Il docu-film mette in luce un dettaglio agghiacciante che riapre il caso dell’incidente del 31 agosto 1997. Come racconta il docu-film, pare che due anni prima del fatale schianto la madre di William e Harry avesse presagito la propria morte. Diana sosteneva che ci sarebbero stati sforzi per “sbarazzarsi di lei” entro l’aprile 1996 e che ciò sarebbe avvenuto a causa di un incidente d’auto che l’avrebbe uccisa o ferita. Il messaggio è noto come ‘Mishcon Note’ dal nome del legale della principessa, Victor Mishcon, che nel 1995 raccolse la sua dichiarazione.
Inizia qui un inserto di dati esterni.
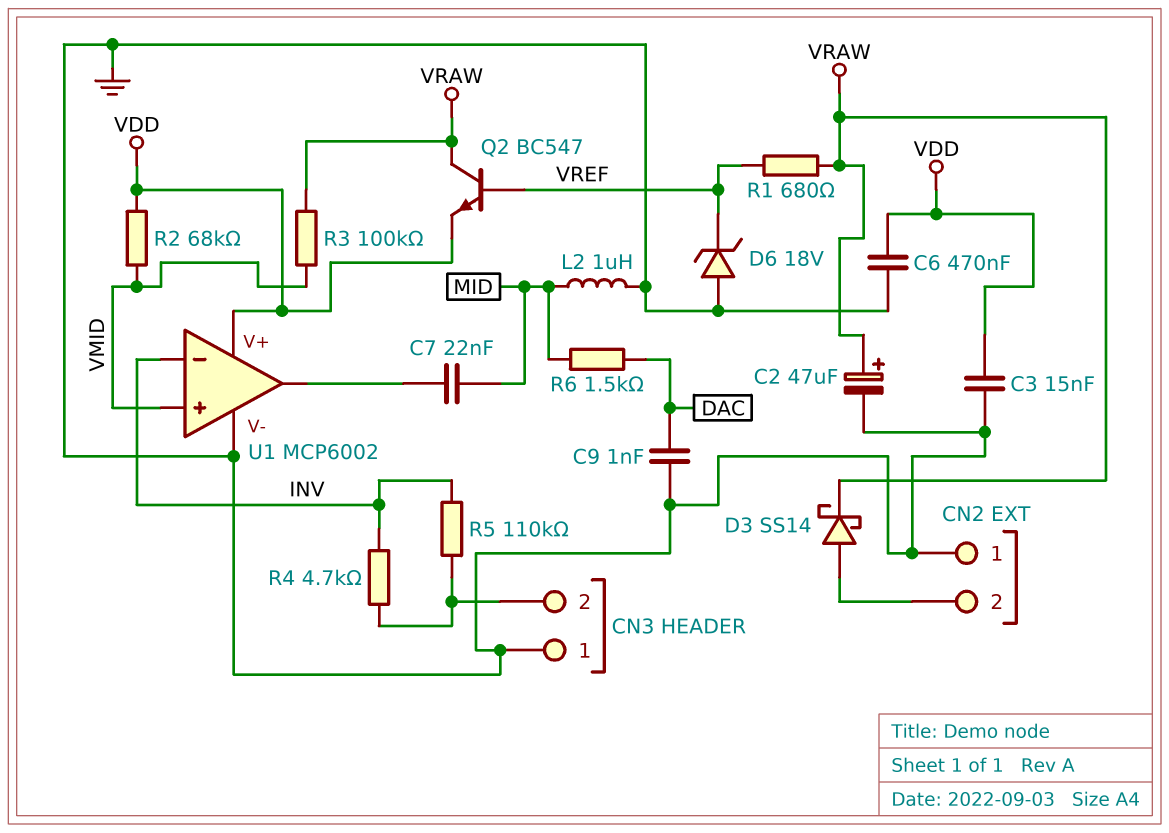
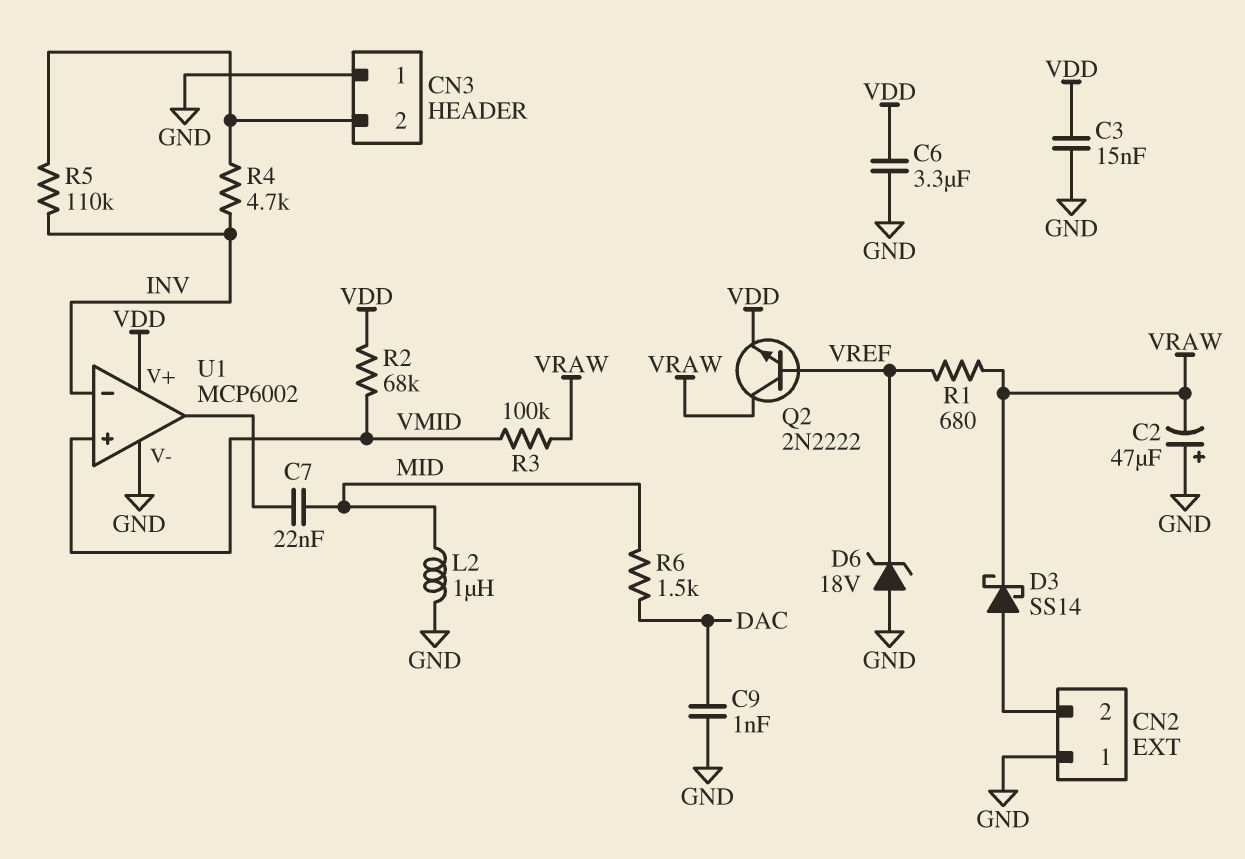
C2: 47uF (plus VRAW, minus GND) -> 47uF (plus GND, minus VRAW)
C6: 470nF (GND, VDD) -> 3.3uF (GND, VDD)
Q2: NPN BC547 (B VREF, C VRAW, E VDD) -> NPN 2N2222 (B VREF, C VRAW, E VDD)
Il mistero del messaggio di Lady D

L’aspetto più oscuro della vicenda  riguarda però il ritardo nella consegna del messaggio agli investigatori francesi.  La nota venne affidata da Mishcon a Scotland Yard che tuttavia attese ben sei anni prima di condividere la notizia con i colleghi francesi

Ed è proprio su questo  punto che prova a far luce il documentario volto a rimettere in discussione gli esiti dell’indagine per provare a scoprire finalmente la verità. Henry Singer produttore esecutivo ha dichiarato: “Desideriamo mettere a tacere le teorie della cospirazione che continuano a oscurare questa vicenda, ma anche perché questa storia è una finestra sul mondo di oggi, dove i complotti non rimangono nei meandri di Internet ma diventano di dominio pubblico”.